The existing law permits foreign investment but only into large companies. This restriction, along with myriad other factors, has stymied foreign interest. Last fiscal year, foreign direct investment into mining was just US$6.2 million through a single project, compared with $3.22 billion into the oil and gas sector.

The second notable change to the draft law is aimed at settling a dispute over the power to approve investments and oversee projects.

The Amyotha Hluttaw believes this power should be devolved to state and regional governments, and as such approved a clause allowing the Ministry of Mines to form region and state committees – each chaired by the local minister – which would grant investment approval.

Permits for evaluating, prospecting,studying the potential of plots, carrying out large, medium or small scale production, improving or selling a mineral, and mining for industrial raw materials or stone should be granted at the regional level, it said.

On the other hand the Pyithu Hluttaw said transferring the mandate of the Union government to oversee the sector could make it difficult to enforce sustainability.

The amended clauses proposed by the Bill Joint Committee seemingly seek a compromise, stating, “The ministry can form a region or state committee for scrutinizing and granting plots under the approval of the Union government” and that such committees “can issue working permits with approval from the ministry after scrutinizing the application”. These changes will now be debated once more.

When the bill was first discussed by the Pyidaungsu Hluttaw last November, only eight of the 21 clauses and eight additional suggestions were approved by both houses.

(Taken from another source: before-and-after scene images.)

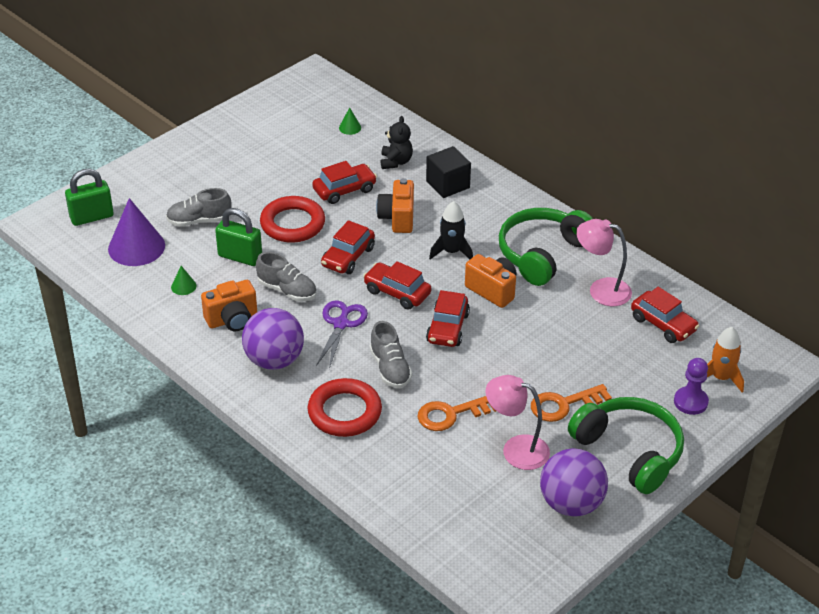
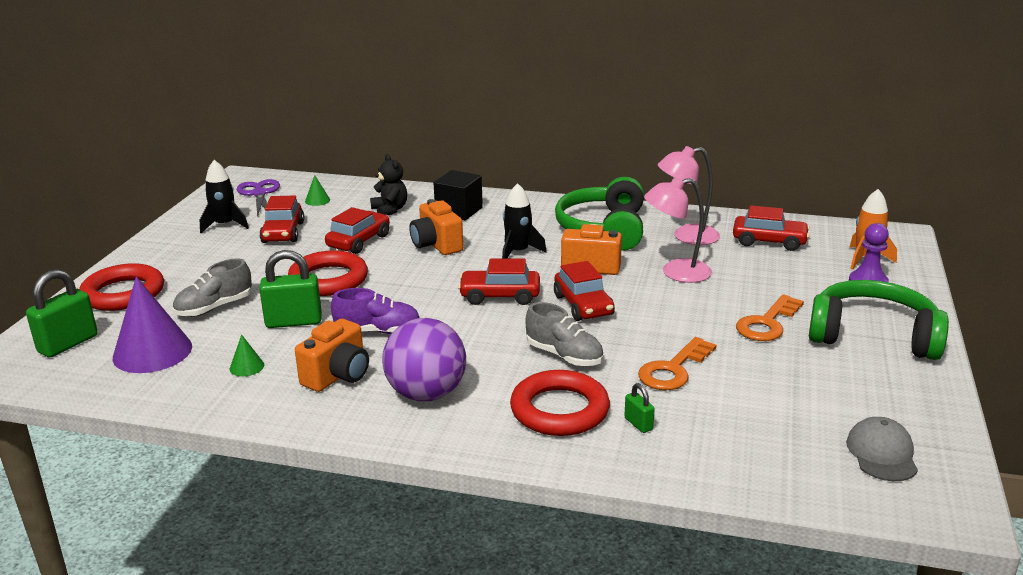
camera: 30 degrees left, 15 degrees down
(151, 181) = (123, 293): none -> red ring
(262, 131) = (225, 225): none -> black rocket
(287, 290) = (378, 331): grey shoe -> purple shoe
(341, 324) = (469, 338): purple scissors -> purple scissors (259, 194)
(348, 257) = (417, 286): red car -> red car (283, 232)
(383, 446) = (638, 424): none -> green padlock
(514, 543) = (882, 453): none -> grey cap
(516, 449) = (773, 373): pink lamp -> pink lamp (676, 272)
(571, 503) = (884, 396): purple ball -> none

Another review in May and June led to the approval of just three more.

Speaker Thura U Shwe Mann then suspended the debate until after Schedule Two of the constitution had been reformed. This happened in July, granting greater power over natural resources to state and regional governments.

The Myanmar Times contacted a number of MPs to ask if they would accept the amendments, but did not receive a clear response. U Phone Myint Aung, independent representative from Yangon Region, said, “It is interesting. So, wait and see who will accept it.”

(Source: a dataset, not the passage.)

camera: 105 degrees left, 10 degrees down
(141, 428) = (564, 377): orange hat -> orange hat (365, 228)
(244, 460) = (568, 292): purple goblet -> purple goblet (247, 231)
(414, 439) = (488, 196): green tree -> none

The other clauses will be amended based on approvals in the Pyithu Hluttaw or the Amyotha Hluttaw.

Additional differences centre on the duration of contracts, the level of taxation and terms of investment for foreign companies.

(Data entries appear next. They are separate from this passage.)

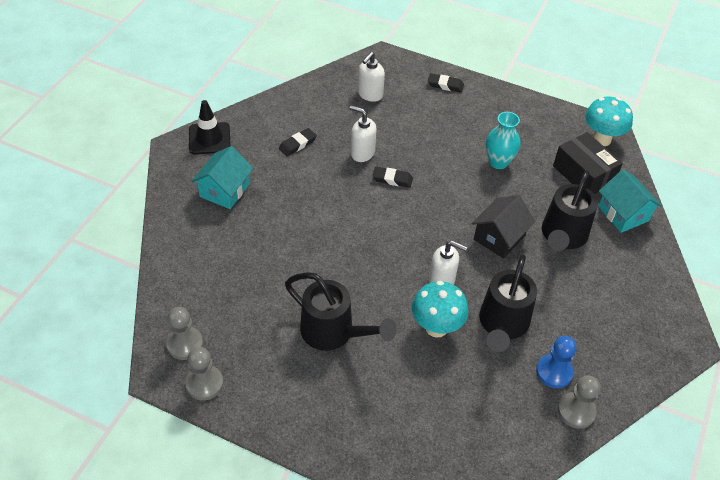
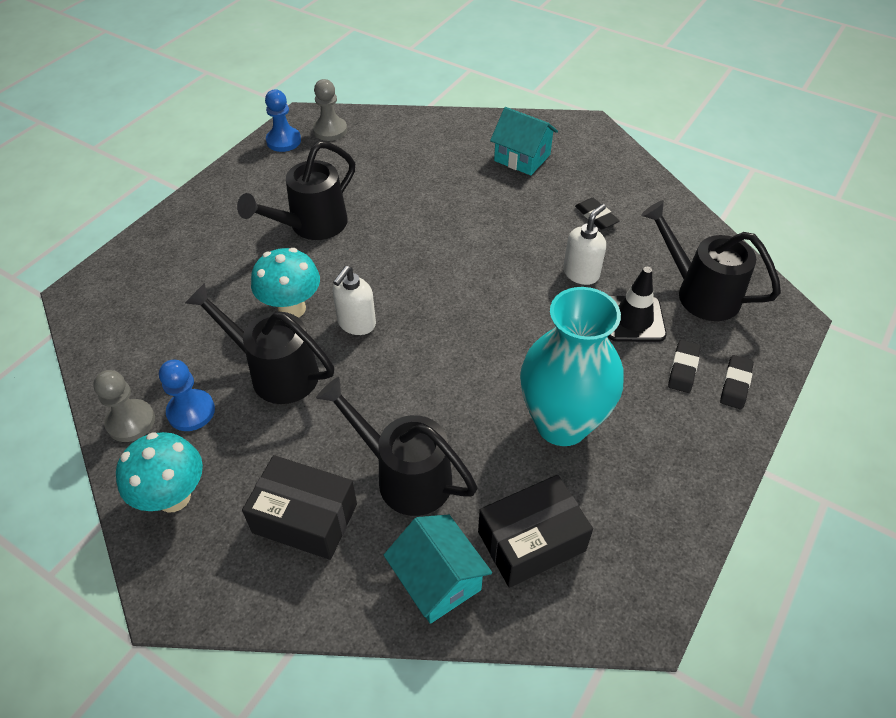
camera: 100 degrees right, 0 degrees up
(204, 383) = (283, 141): grey pawn -> blue pawn
(209, 138) = (603, 149): black traffic cone -> black traffic cone (633, 319)
(370, 94) = (699, 293): white soap dispenser -> black watering can
(392, 179) = (532, 297): black eraser -> black eraser (683, 369)
(498, 162) = (562, 424): turquoise vase -> turquoise vase, size x1.80
(499, 237) = (415, 396): black house -> none
(601, 139) = (619, 597): turquoise mushroom -> turquoise mushroom (174, 497)
(611, 283) = (305, 518): none -> black box
(623, 213) = (438, 580): turquoise house -> turquoise house turned 75 degrees clockwise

Under the existing law, the Ministry of Mines acts as a non-equity partner but is still entitled to around 30pc of minerals extracted, in addition to income taxes and royalties.

Foreigners are also forbidden from exporting ore, coal and gold. On the issue of resettlement, companies are left to negotiate themselves, with little guidance on compensation. They are also required to apply for new permits at every stage of the development, from the initial assessment onward.

The risk for foreign companies is high. While Myanmar’s abundant natural resources range from gold and rubies to jade, coal, copper, tin and tungsten, the sector is plagued by controversies around safety, land rights, resources sharing, armed conflict and lawlessness.

Last week a landslide in the jade-rich region of Hpakant killed at least 113 miners. No-one has yet stepped forward to claim responsibility and companies operating in the area will likely not be charged.

It remains unclear which companies are active in the region, the extent of their interests, or the value of the industries themselves. Watchdog Global Witness last month placed the value of the jade industry alone in 2014 at US$31 billion, while government export figures are just a fraction of this sum.

International companies have often clashed with residents amid allegations of land dispossession and environmental damage.

Sporadic conflict between the military and armed ethnic groups, fuelled by mineral wealth, presents an additional risk. To add to this, a regulatory minefield, restrictive laws and a slow approvals process have led a number of hopeful companies to withdraw their applications and seek their fortunes elsewhere.

It is hoped the new law will also require the government to place a proportion of profits from the sector into a development fund, so that local communities will benefit.

Under the existing system, the Ministry of Mines passes income from the sector to the Ministry of Finance to be redistributed through the annual budget.

Most of the country’s most resource-rich areas are near to conflict zones. A truly nationwide ceasefire may open up such prospects, assuming the agreement incorporates mutually accepted resource-sharing terms.